• [EXERCISE PROMPT] Your answer must be a single number: the count of lines in the records below that include the string "DEPTH".

[Before and after image sets]
*-*-*

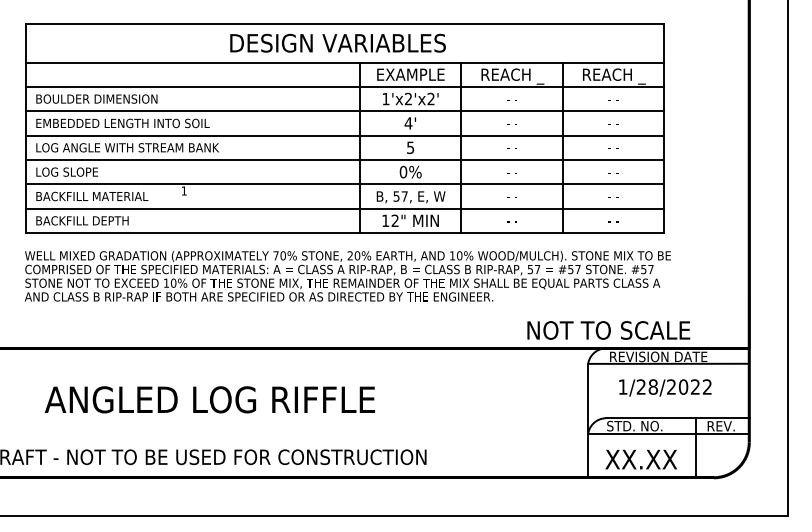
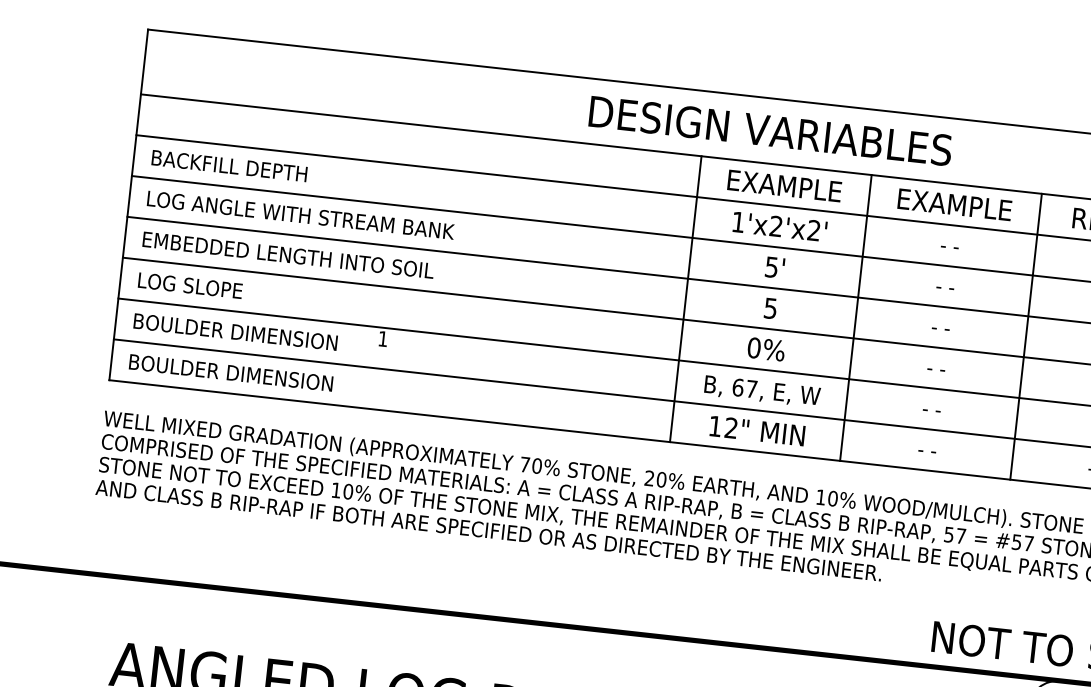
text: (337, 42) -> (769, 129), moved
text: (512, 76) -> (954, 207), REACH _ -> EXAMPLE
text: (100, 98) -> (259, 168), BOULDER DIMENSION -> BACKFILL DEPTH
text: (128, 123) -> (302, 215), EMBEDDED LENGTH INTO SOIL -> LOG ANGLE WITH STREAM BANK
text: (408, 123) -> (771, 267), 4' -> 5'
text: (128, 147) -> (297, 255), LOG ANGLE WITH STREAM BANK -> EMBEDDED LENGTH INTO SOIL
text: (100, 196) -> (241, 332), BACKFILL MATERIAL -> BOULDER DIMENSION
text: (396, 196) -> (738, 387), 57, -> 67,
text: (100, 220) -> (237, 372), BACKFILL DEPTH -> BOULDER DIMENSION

*-*-*

• [RESULT] 2